Notice of Extraordinary General Meeting in Tobii AB (publ)

Tobii Group

The shareholders of Tobii AB (publ), reg. no. 556613-9654, (the “Company”) are hereby invited to the extraordinary general meeting to be held on Wednesday November 30, 2016 at 15.00 at Nalen, Stacken conference room, David Bagares gata 17, Stockholm.

Right to attend and notification

Shareholders who wish to attend the extraordinary general meeting must:

  1. be included in the share register maintained by Euroclear Sweden AB as of Thursday November 24, 2016, and
  1. notify the company of their participation and any assistants (no more than two) in the extraordinary general meeting no later than Thursday November 24, 2016. The notification shall be in writing to Tobii AB, Karlsrovägen 2D, Box 743, 182 17 Danderyd, Sweden, or via e-mail: The notification should state the name, personal/corporate identity number, shareholding, address and telephone number and, when applicable, information about representatives, counsels and assistants. When applicable, complete authorization documents, such as registration certificates and powers of attorney for representatives and assistants, should be appended the notification.

Nominee shares

Shareholders, whose shares are registered in the name of a bank or other nominee, must temporarily register their shares in their own name with Euroclear Sweden AB in order to be entitled to participate in the extraordinary general meeting. Such registration, which normally is processed in a few days, must be completed no later than November 24, 2016 and should therefore be requested from the nominee well before this date.

Proxy etc.

Shareholders represented by proxy shall issue dated and signed power of attorney for the proxy. If the proxy is issued by a legal entity, attested copies of the certificate of registration or equivalent authorization documents, evidencing the authority to issue the proxy, shall be enclosed. The proxy’s validity may not be more than five years from the issuance. A copy of the proxy in original and, where applicable, the registration certificate, should be submitted to the Company by mail at the address set forth above well in advance of the extraordinary general meeting. The proxy in original and, when applicable, the certificate of registration must be presented at the extraordinary general meeting. A proxy form will be available on the Company’s website,, and will also be sent to shareholders who so request and inform the Company of their postal address.

Proposed agenda

  1. Opening of the meeting and election of a chairman of the meeting.
  2. Preparation and approval of the voting list.
  3. Approval of the agenda.
  4. Election of one person who shall approve the minutes of the meeting.
  5. Determination of whether the meeting was duly convened.
  6. Resolution for preferential rights issue.
  7. Closing of the meeting.

Proposal for resolutions

Item 1: Opening of the meeting and election of chairman of the extraordinary general meeting

The board of directors propose that Joakim Falkner, attorney at law, at Baker & McKenzie Advokatbyrå is appointed as chairman of the extraordinary general meeting.

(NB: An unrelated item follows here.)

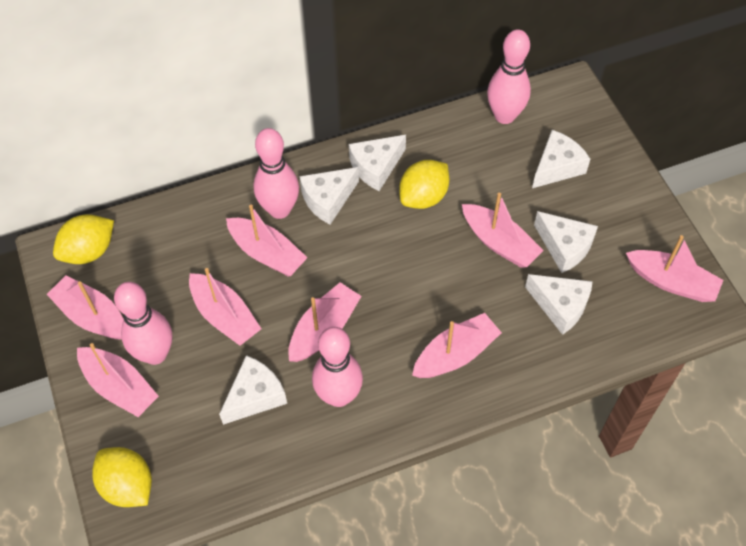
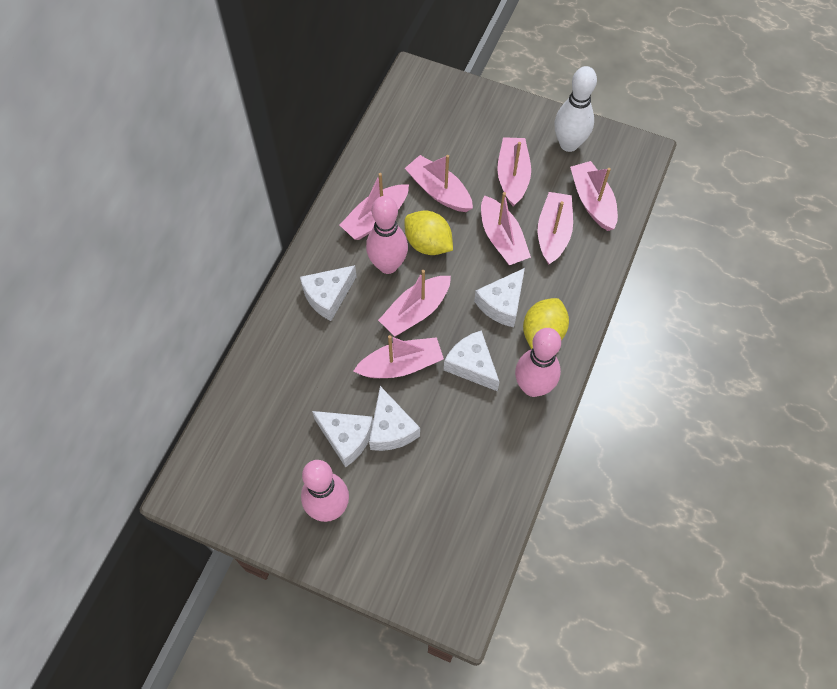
pink bowling pin: 4 -> 3
white bowling pin: 0 -> 1
white cheese: 6 -> 5
yellow lemon: 3 -> 2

Item 6: Resolution for preferential rights issue

The board of directors propose that the general meeting approves the board of directors’ resolution, made November 5, 2016, to issue shares in the Company, corresponding to an issue amount of approximately SEK 450 million, within the limits of the articles of association, with preferential rights for the Company’s shareholders as follows.

The board of directors, or any director or directors appointed by the board of directors within itself, shall be authorized to determine, no later than the fifth weekday prior to the record date, the highest amount by which the Company’s share capital will increase, the highest number of shares that will be issued and the subscription price to be paid for each new share.

Each shareholder that is registered in the share register managed by Euroclear Sweden AB on the record date December 2, 2016 are entitled to subscribe for the shares with preferential rights.

Subscription for shares with subscription rights shall be made by payment in cash during the period from December 6, 2016 up until and including December 20, 2016. Subscription for shares without subscription rights shall be made on a subscription list during the period from December 6, 2016 up until and including December 20, 2016. Payment for shares subscribed for shall be made no later than two days following issue of a transfer note that include a decision of allotment. The board of directors is entitled to extend the subscription period and the last day for payment.

If not all shares are subscribed for by the exercise of subscription rights, the board of directors is to decide on the allotment of shares subscribed for without the exercise of subscription rights up to the maximum amount of the new share issue, and the board must first allot shares to those that also subscribed for shares by exercising subscription rights and, in case of oversubscription, in proportion to the number of subscription rights used for subscription of shares; secondly, to others that have applied to the Company for subscription without subscription rights and, in case they cannot receive full allocation, in proportion to the number of shares that each has applied to subscribe, and where this is not possible, by drawing of lots.

The new shares will entitle to dividends for the first time on the record date for dividends that occurs following the registration of the new shares with the Swedish Companies Registration Office and Euroclear Sweden AB.

The board of directors or anyone appointed by the board of directors is given the right to make the adjustments necessary in connection with the registration of the resolution at the Companies Registration Office and Euroclear Sweden AB.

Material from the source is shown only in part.